A source who works at Albemarle Farms, the Kluge estate, said Patricia Kluge has talked of spending the Memorial Day weekend with the divorced governor at Camp Pendleton, a Coast Guard-run compound in Tidewater. The source said Kluge also joined Wilder on Nantucket Island, Mass., for a four-day weekend in June.
"The logs [of the state airplane and helicopter] speak for themselves," Wilder told an inquiring reporter at a Democratic fund-raiser at The Homestead Thursday. What the logs say is that the copter stopped at Albemarle Farms on the way to and from Camp Pendleton over Memorial Day; and that he used the state jet for the Nantucket trip, landing at Charlottesville-Albemarle airport on the way back to Richmond.
It is already known that Wilder is a peripatetic governor, and not all of his travels have been on public business. The Washington Post says that since he took office in January, he has made at least 18 helicopter trips that did not appear on his public schedule, and whose purpose he will not disclose.
Wilder had said previously he would reimburse the state treasury more than $6,300 for flights on the state plane to Nantucket and Long Island, N.Y. But that announcement was not made until someone had ferreted out information about the flights. And he isn't saying whether he intends to repay the state for personal trips on the helicopter, which costs about $300 an hour to operate.
The impression left is not a good one. Wilder's personal relationship with Patricia Kluge - or both Kluges, whom he describes as friends - need not be the concern of anyone else. He may have his own reasons for keeping that private. But when the relationship somehow involves his use of state aircraft, then to that extent it is a public matter, whether the governor pays for it or not.

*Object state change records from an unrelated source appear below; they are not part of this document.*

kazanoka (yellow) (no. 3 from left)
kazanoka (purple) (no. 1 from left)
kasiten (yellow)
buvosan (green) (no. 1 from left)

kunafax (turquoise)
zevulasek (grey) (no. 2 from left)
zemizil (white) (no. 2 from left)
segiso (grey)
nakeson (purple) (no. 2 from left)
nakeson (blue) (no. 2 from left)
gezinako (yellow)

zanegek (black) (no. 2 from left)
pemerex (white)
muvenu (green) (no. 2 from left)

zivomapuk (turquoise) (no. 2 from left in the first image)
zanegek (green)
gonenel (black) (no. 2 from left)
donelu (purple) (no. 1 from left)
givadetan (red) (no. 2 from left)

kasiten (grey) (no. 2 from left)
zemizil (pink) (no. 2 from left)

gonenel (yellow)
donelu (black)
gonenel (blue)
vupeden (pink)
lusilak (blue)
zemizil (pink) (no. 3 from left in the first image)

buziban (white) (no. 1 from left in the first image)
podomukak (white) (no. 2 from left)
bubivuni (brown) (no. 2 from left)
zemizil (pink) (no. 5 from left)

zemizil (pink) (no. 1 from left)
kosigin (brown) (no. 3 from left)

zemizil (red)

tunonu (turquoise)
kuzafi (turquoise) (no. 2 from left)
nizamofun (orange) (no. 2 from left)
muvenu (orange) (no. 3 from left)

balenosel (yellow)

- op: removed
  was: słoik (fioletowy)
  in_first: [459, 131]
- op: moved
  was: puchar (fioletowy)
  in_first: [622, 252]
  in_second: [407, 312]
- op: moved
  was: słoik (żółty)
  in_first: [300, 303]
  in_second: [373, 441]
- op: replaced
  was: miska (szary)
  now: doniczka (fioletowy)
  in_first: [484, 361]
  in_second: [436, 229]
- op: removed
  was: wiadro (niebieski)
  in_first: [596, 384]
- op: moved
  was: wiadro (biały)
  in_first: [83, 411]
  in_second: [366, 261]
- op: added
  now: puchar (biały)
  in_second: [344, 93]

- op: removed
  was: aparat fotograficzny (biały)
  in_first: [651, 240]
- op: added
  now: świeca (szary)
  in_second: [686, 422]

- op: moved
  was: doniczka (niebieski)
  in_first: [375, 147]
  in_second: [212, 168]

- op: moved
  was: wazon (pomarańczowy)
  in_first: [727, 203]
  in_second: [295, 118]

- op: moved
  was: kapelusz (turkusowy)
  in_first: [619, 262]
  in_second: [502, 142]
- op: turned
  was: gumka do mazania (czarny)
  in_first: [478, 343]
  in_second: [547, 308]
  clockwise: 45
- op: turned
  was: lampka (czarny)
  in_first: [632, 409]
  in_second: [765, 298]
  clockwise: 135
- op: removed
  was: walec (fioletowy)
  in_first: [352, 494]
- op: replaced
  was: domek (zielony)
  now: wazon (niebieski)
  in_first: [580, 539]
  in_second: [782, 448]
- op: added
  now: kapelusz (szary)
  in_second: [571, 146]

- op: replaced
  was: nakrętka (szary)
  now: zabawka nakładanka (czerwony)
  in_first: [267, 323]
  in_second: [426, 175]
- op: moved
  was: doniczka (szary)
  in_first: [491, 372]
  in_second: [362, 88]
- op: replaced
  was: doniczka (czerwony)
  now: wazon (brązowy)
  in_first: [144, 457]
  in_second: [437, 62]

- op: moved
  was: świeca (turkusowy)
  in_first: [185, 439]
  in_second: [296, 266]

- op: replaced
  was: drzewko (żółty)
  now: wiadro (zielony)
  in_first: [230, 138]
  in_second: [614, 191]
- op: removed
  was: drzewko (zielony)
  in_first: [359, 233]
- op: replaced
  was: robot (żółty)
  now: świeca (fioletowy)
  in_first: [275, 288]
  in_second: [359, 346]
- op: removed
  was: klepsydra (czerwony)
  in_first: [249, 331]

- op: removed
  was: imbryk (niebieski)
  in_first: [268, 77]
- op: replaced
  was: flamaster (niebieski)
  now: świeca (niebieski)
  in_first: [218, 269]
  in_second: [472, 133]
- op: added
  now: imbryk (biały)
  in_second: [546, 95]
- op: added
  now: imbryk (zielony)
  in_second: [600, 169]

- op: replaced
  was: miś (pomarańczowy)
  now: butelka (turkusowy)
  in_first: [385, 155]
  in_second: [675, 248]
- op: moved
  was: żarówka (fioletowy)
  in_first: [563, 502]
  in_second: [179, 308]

Whenever possible, he would do well to use private means of travel under such circumstances. When he does not, he should be frank about the purpose of flying on the state jet or state police helicopter, and he should promptly pay back the state what he owes. That's nothing but good politics, about which this governor should know something.
***CORRECTION***
Published correction ran on July 8, 1990\ Correction
Because of a reporter's error, a story in the morning editions June 29 and an editorial in all editions on July 2 incorrectly identified the agency that runs Camp Pendleton at Virginia Beach. The Virginia National Guard operates the compound.